You young people today, and your bullet trains.
Wikipedia:
> The high-speed operation occurs mostly along the 226-mile (364 km) route from Pennsylvania Station in New York City to Union Station in Washington, D.C.,
$275? That was my whole budget for Lake Michigan this summer.
> New York City government promises to hire
Would I have to live in Hoboken or Baltimore to afford a 0-bedroom apartment? It would be fun to go to work at a place with Green Toga Fridays, tiaras optional.
Speaking of trains, historical note: at King’s College NYC c. 1985 we would sometimes take the non-Acela train to Boston to ride on the nation’s first subway, which was like a trip to the amusement park it was so rickety. I remember riding the Metroliner, the predecessor of Acela, to D.C., which was no bullet train although it was smooth and relatively fast. My entertainment was sitting next to a solo girl, and offering her a warm Heineken smuggled in my briefcase–no WiFi, no smartphone, who cares?
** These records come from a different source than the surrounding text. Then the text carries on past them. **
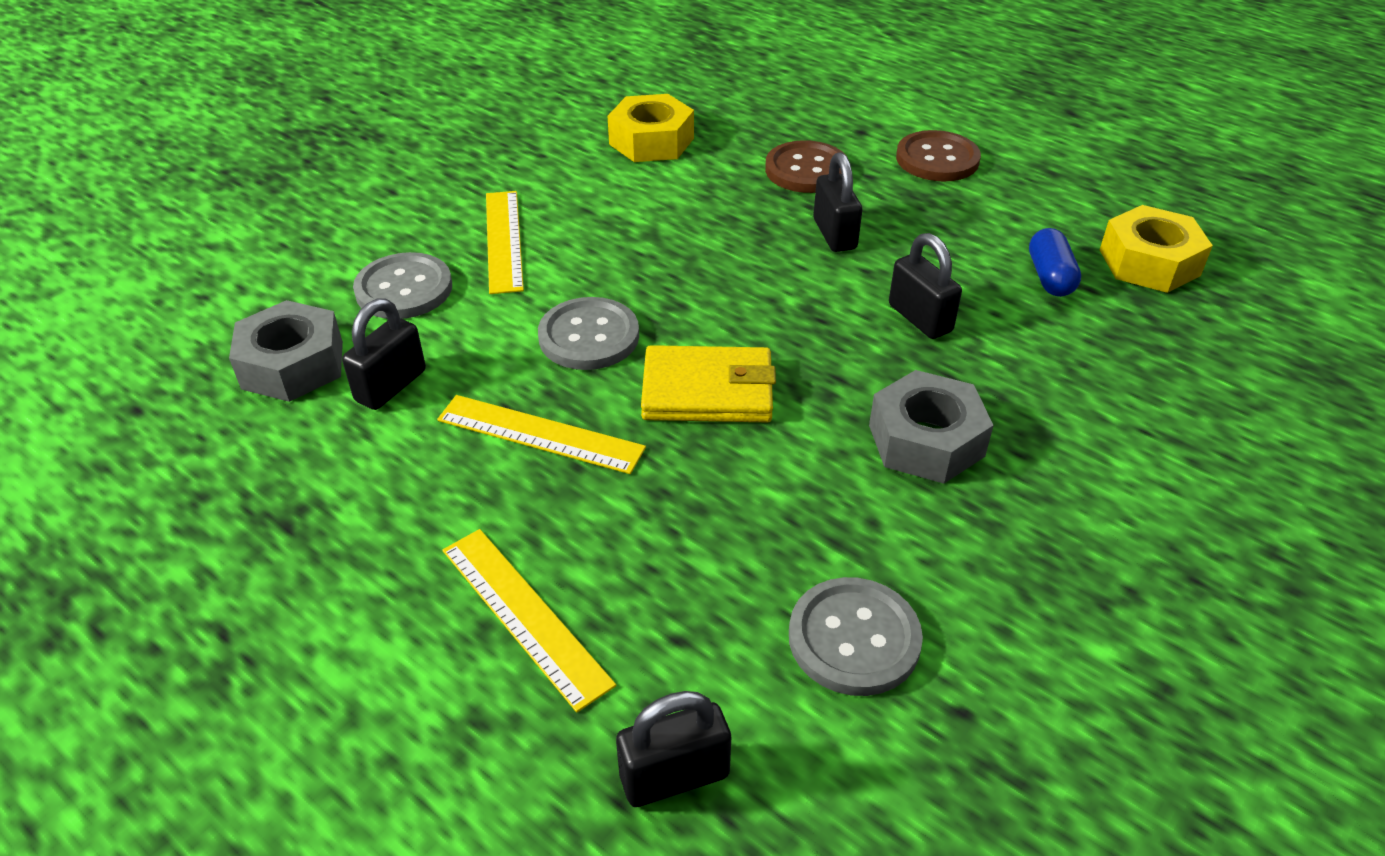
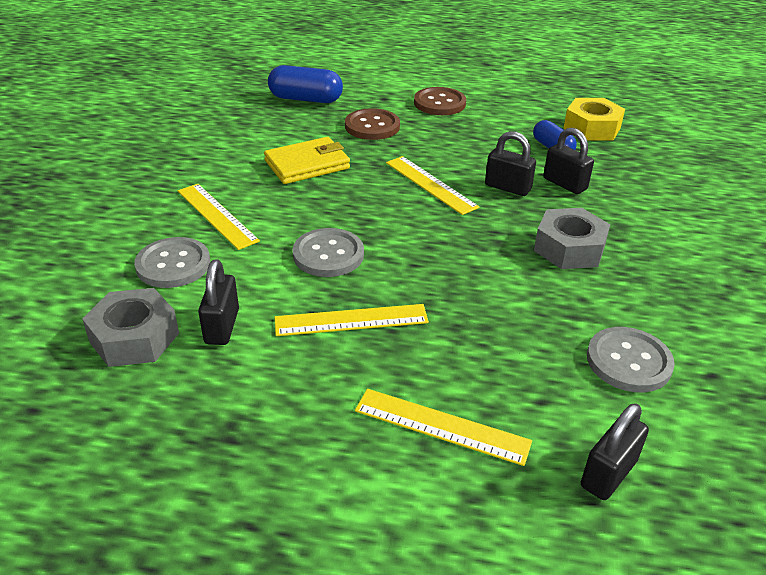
camera: 30 degrees left, 5 degrees down
(651, 141) = (261, 133): yellow nut -> none
(707, 391) = (429, 262): yellow wallet -> yellow wallet (307, 165)
(751, 106) = (305, 99): none -> blue capsule
(811, 280) = (430, 184): none -> yellow ruler
(834, 234) = (420, 157): black padlock -> black padlock (564, 184)

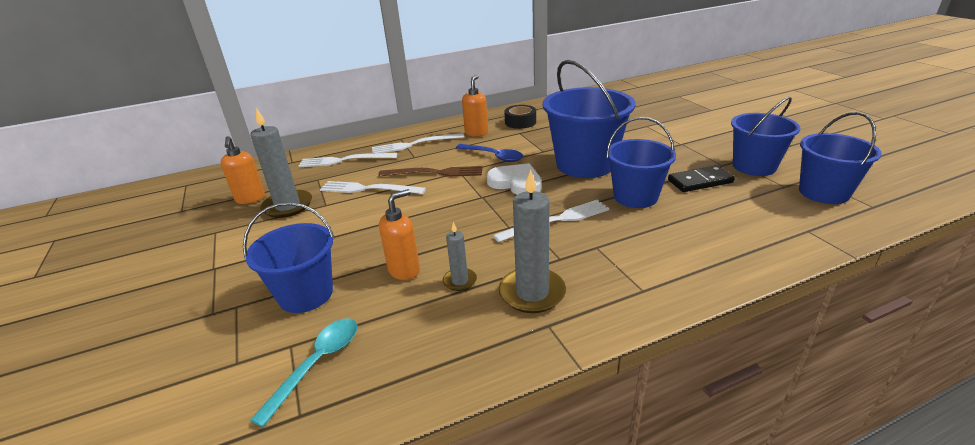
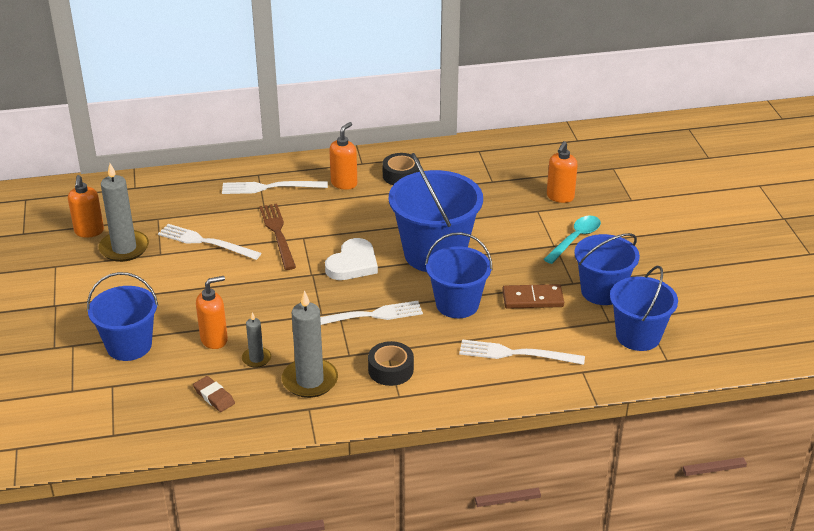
camera: 10 degrees right, 5 degrees up
(317, 364) = (130, 403): turquoise spoon -> turquoise spoon (575, 239)
(344, 160) = (190, 197): white fork -> white fork (516, 354)
(425, 334) = (214, 396): none -> brown eraser
(435, 173) = (278, 234): brown fork -> brown fork turned 120 degrees counterclockwise
(493, 156) = (347, 223): blue spoon -> none
(516, 183) = (353, 264): white heart -> white heart turned 75 degrees clockwise
(614, 265) = (390, 370): none -> black tape
(656, 116) = (560, 197): none -> orange soap dispenser
(700, 181) = (532, 299): black domino -> brown domino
What is the time window in which you can use that lounge if you have a first class ticket? Maybe it would be nice to be able to relax in Manhattan with free food now and again.
The Acela can actually hit 150? Surprising.
The Northeast corridor was world-leading when built out, but maintenance, infrastructure investment, and operations have fallen generations behind Asia and Europe. The whole thing only still works because of the superb right of way and the massive population density along the route. That said it mostly beats flying or driving.
I think the particular bounciness of American trains comes from at least two factors:
1) Lack of modern automated track maintenance machines.
2) Heavy rolling stock designed to ancient US crash standards. This makes for poor suspension and increases the rate of track damage. The new Acela trainsets entering service just now are designed to modern international standards. I believe it was Caltrain that pushed through the FRA waiver process ~2010 to allow this. But most trains on the corridor are run by Metro North which continues to order heavy trains.
The NEC in general is an interesting story that touches on a lot of the causes of our current malaise (loss of technical leadership, regional balkanization, generalist vs. expert managers, consultancy vs. in-house construction expertise for public works, America’s inability import solutions from abroad when we are behind). If you are interested, these guys have spent 15 years pointing out it would not take a moonshot to improve things massively and hopefully laying some of the groundwork to improve things:
https://transitcosts.com/north-east-corridor-report/
https://pedestrianobservations.com
> superb right of way
Key observation, ask CA and CO and NC. (R.I.P. Ozzy)
> Amtrak is spending $2.5 billion of your tax dollars
“A billion here, a billion there and pretty soon we’re talking real money.”
— Sen. Everett Dirksen, in 1960s dollars
Demonstrating that even some senators can understand infinitesimals in calculus, staggering as even epsilon has become.